CNN has a totally handy (and fun!) map which shows how many delegates each candidate has. You can make your predictions for the remainder of the primaries (all eyes on Guam!) and see how many more votes Obama and Clinton need to win the nomination. There should really be a pool for these sorts of things. If my Oscar picks were anything to go by, I'd rake in tons of dough.

Regardless of which unlikely presidential candidate wins the Democratic nomination, I've done my part. Well, one-half of my part. The craziness of the Texas Two-Step means that I get to go back to my polling place tonight and caucas. I've never caucased before, but it sounds really fun and important, like maybe I should wear an Amanda Woodward power suit and type on my Blackberry a lot. Even crazier, because the Texas Democratic Party consists of precisely five people and one large, ungainly dog, they don't have precinct chairs for every polling place. And the only qualifications for being a precinct chair are A) having voted earlier in the regular primary and B) being alive, so basically anyone who is alive and has voted is eligible. That means that, theoretically, if my polling place doesn't have an official precinct chair, I could do it. I think all you have to do is pass out papers and be a glorified cheerleader ("2!4!6!8! Who do we appreciate? Clinton! Clinton!

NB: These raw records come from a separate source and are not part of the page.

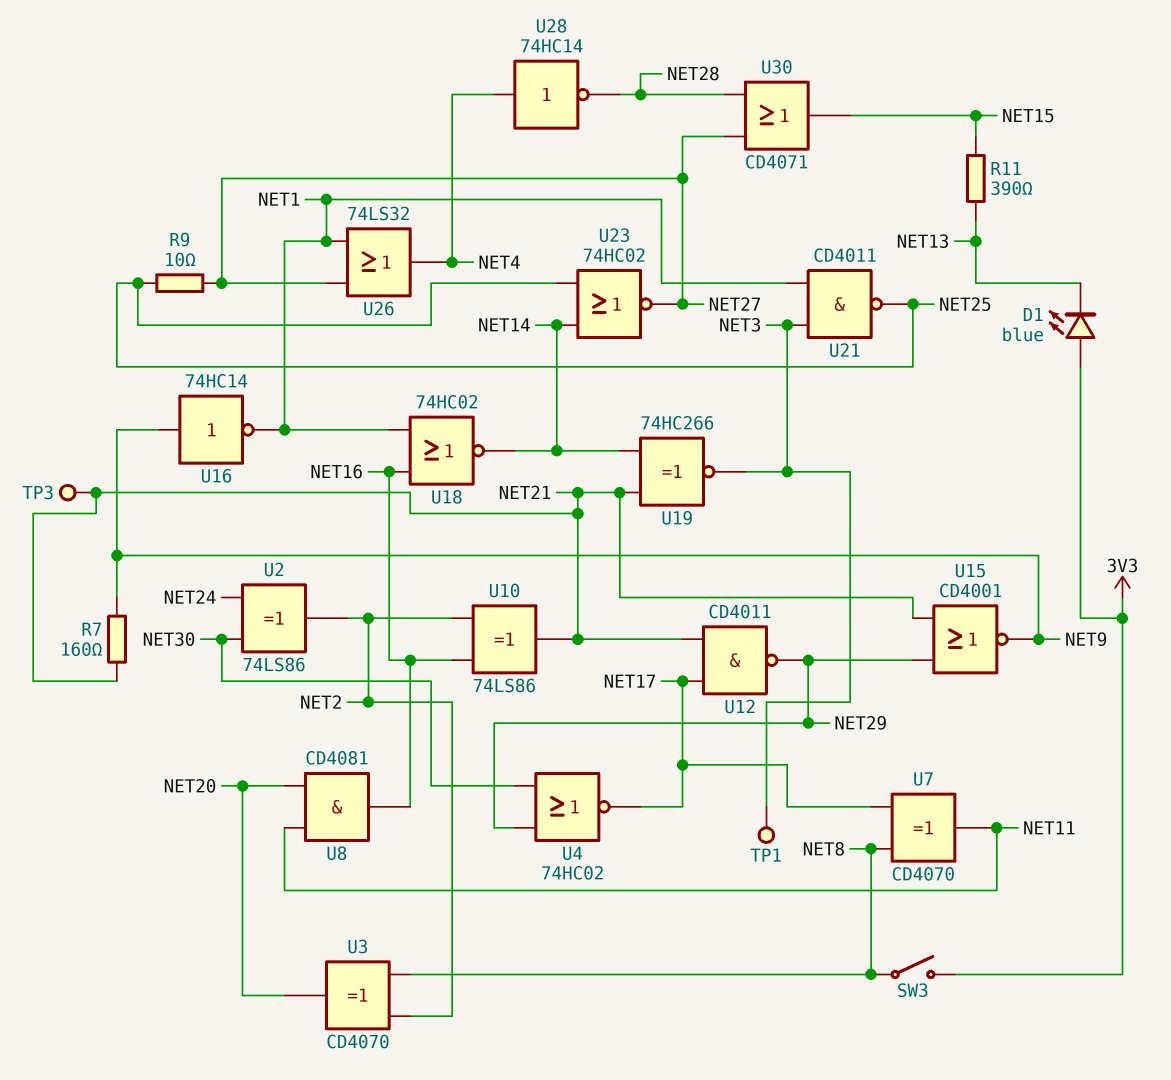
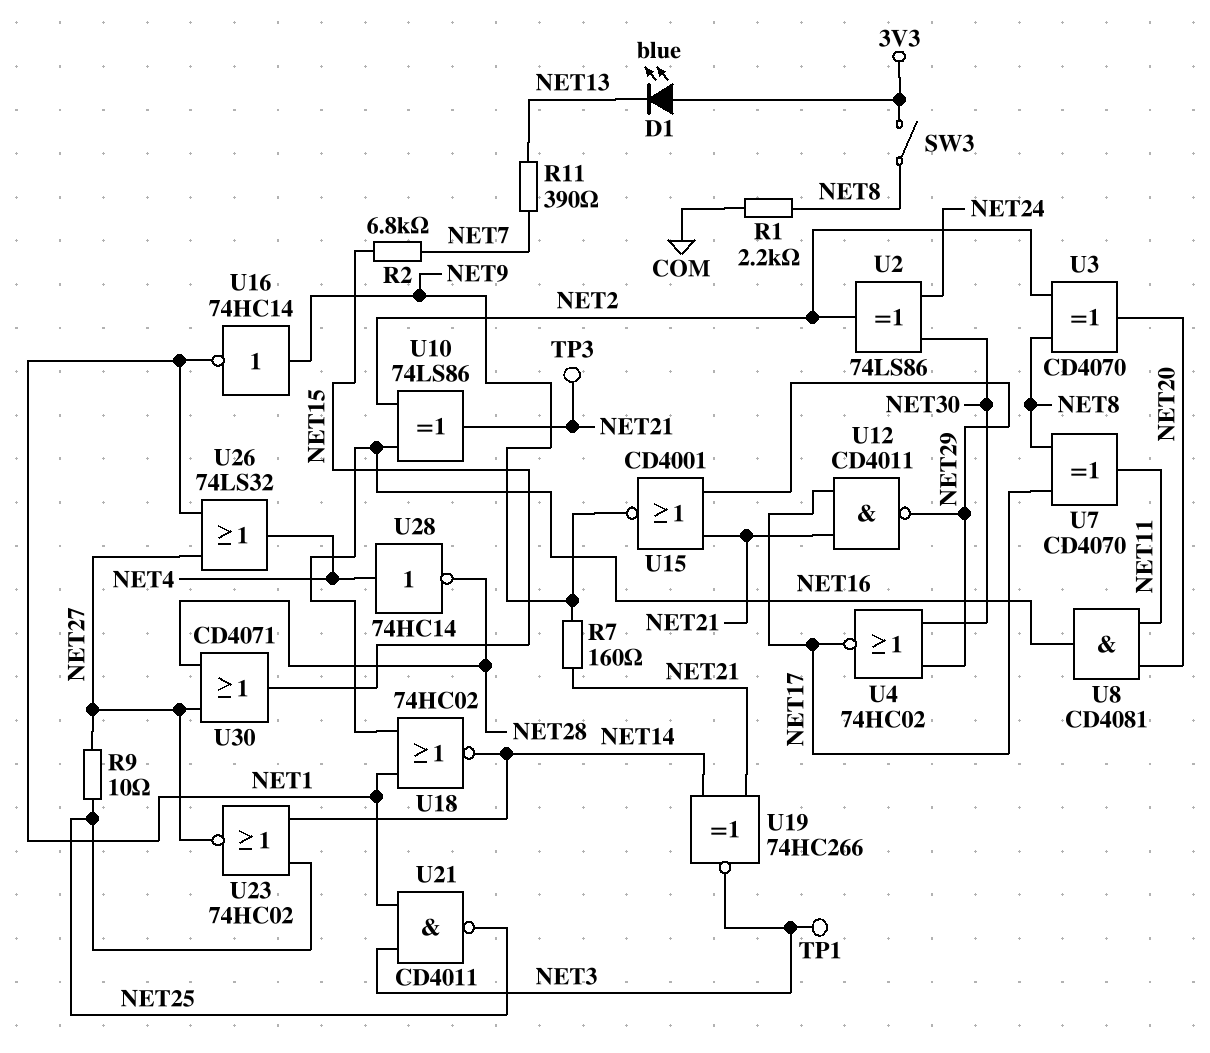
R1: none -> 2.2k (COM, NET8)
R2: none -> 6.8k (NET7, NET15)
R11: 390 (NET13, NET15) -> 390 (NET7, NET13)

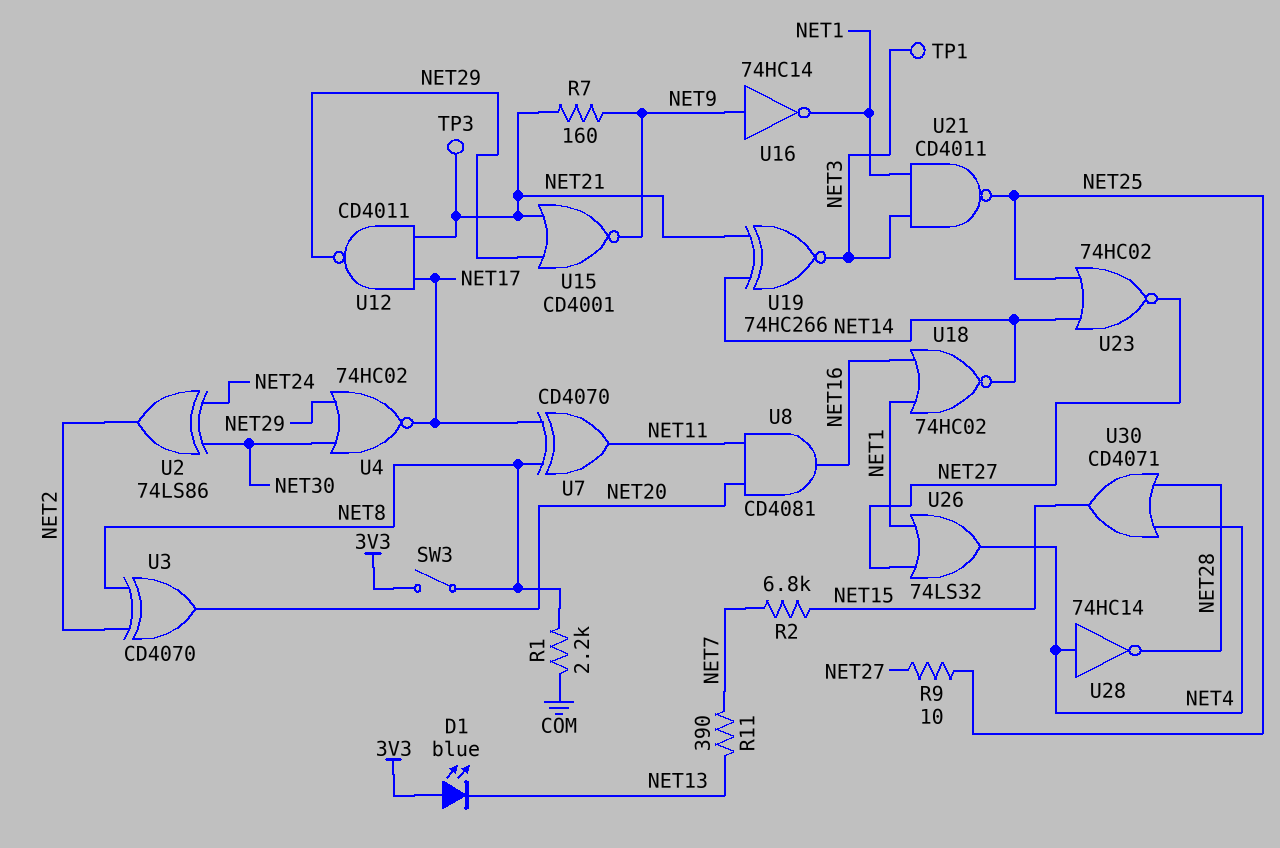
U10: XOR 74LS86 (in NET2, in NET16, out NET21) -> none
U30: OR CD4071 (in NET27, in NET28, out NET15) -> OR CD4071 (in NET4, in NET28, out NET15)

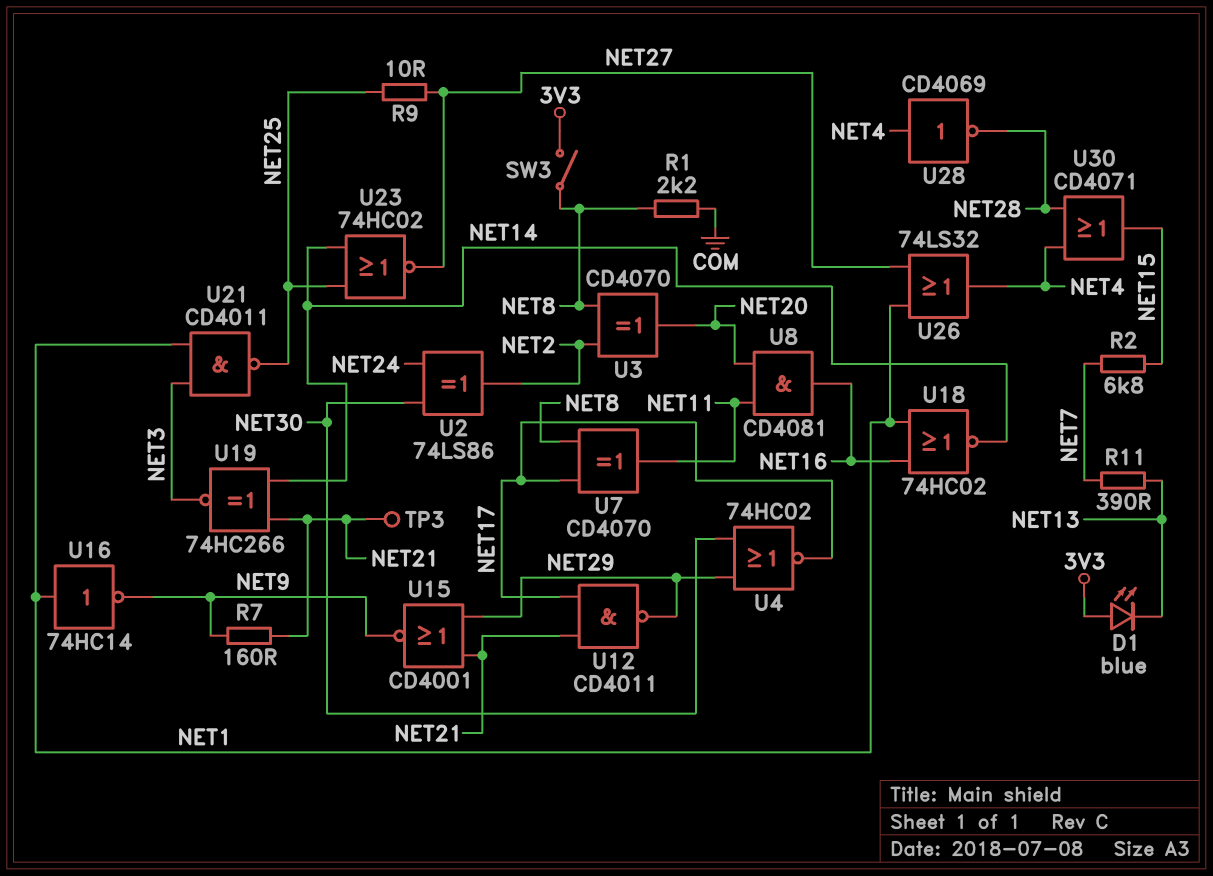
TP1: test point (NET3) -> none
U16: NOT 74HC14 (in NET9, out NET1) -> NOT 74HC14 (in NET1, out NET9)
U28: NOT 74HC14 (in NET4, out NET28) -> NOT CD4069 (in NET4, out NET28)

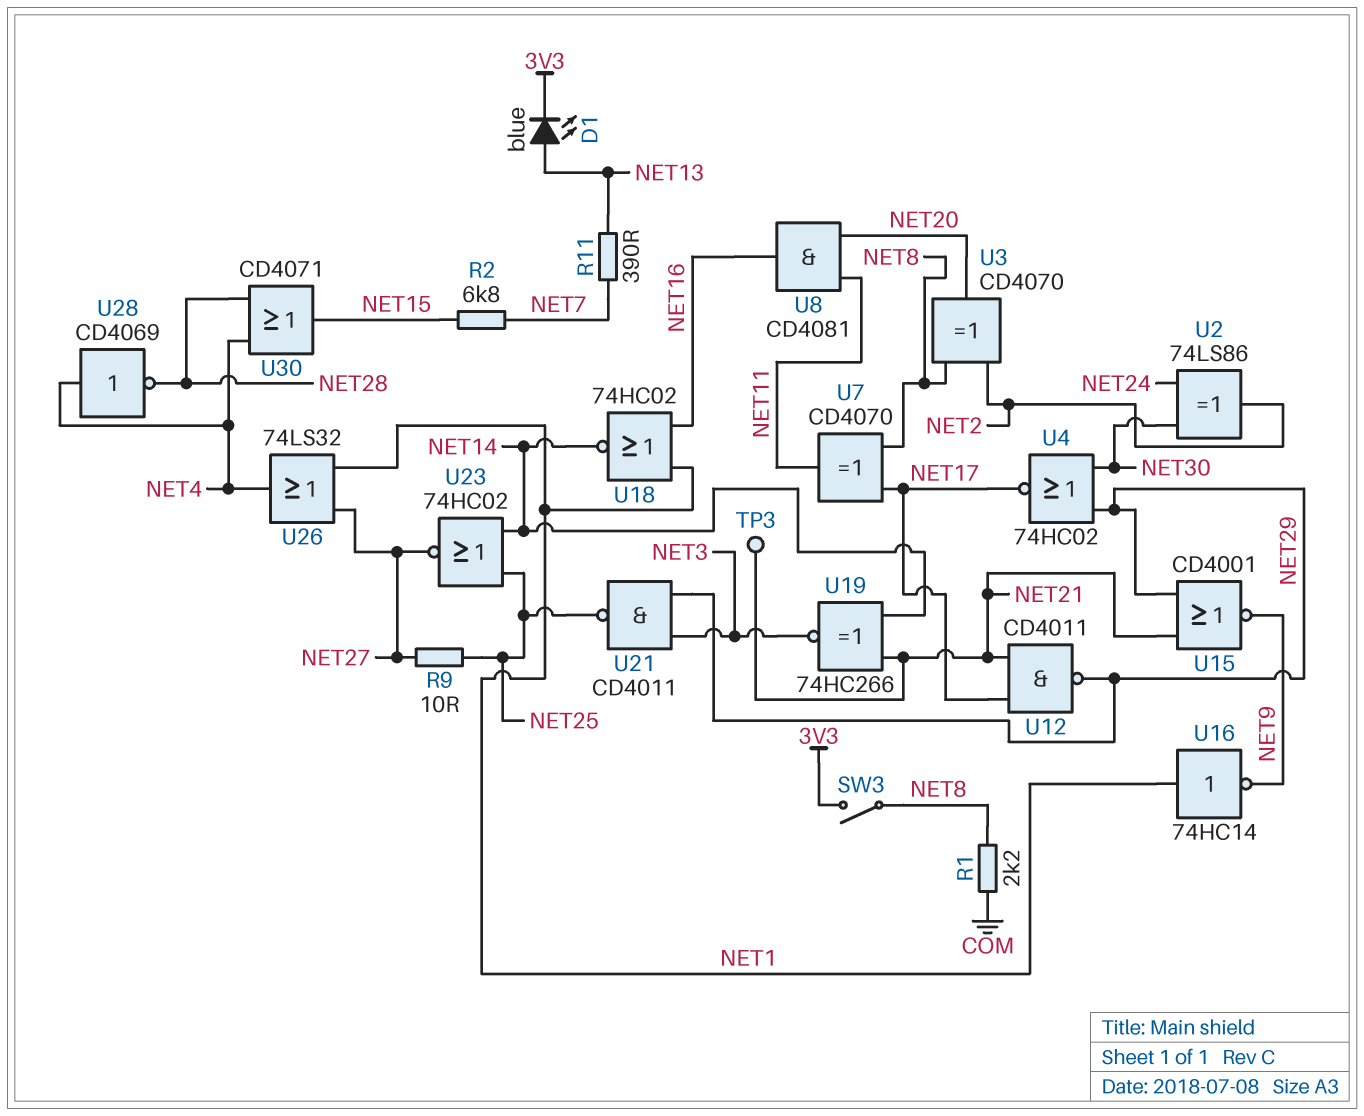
D1: LED blue (A 3V3, K NET13) -> LED blue (A NET13, K 3V3)
R7: 160 (NET9, NET21) -> none
U21: NAND CD4011 (in NET1, in NET3, out NET25) -> NAND CD4011 (in NET3, in NET29, out NET25)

Goooo Clinton!" or "Obama Obama, he's our man! If he can't win the Democratic Party nomination and then go on to beat McCain's weird, gelatinous face into the ground, no one can!" You can use those cheers if you want. You don't even need to credit me.). Still, though, Democratic Precinct Caucas Chair sounds pretty freaking important. It's too bad that teenagers can't vote; that sort of thing would look really good on a college application.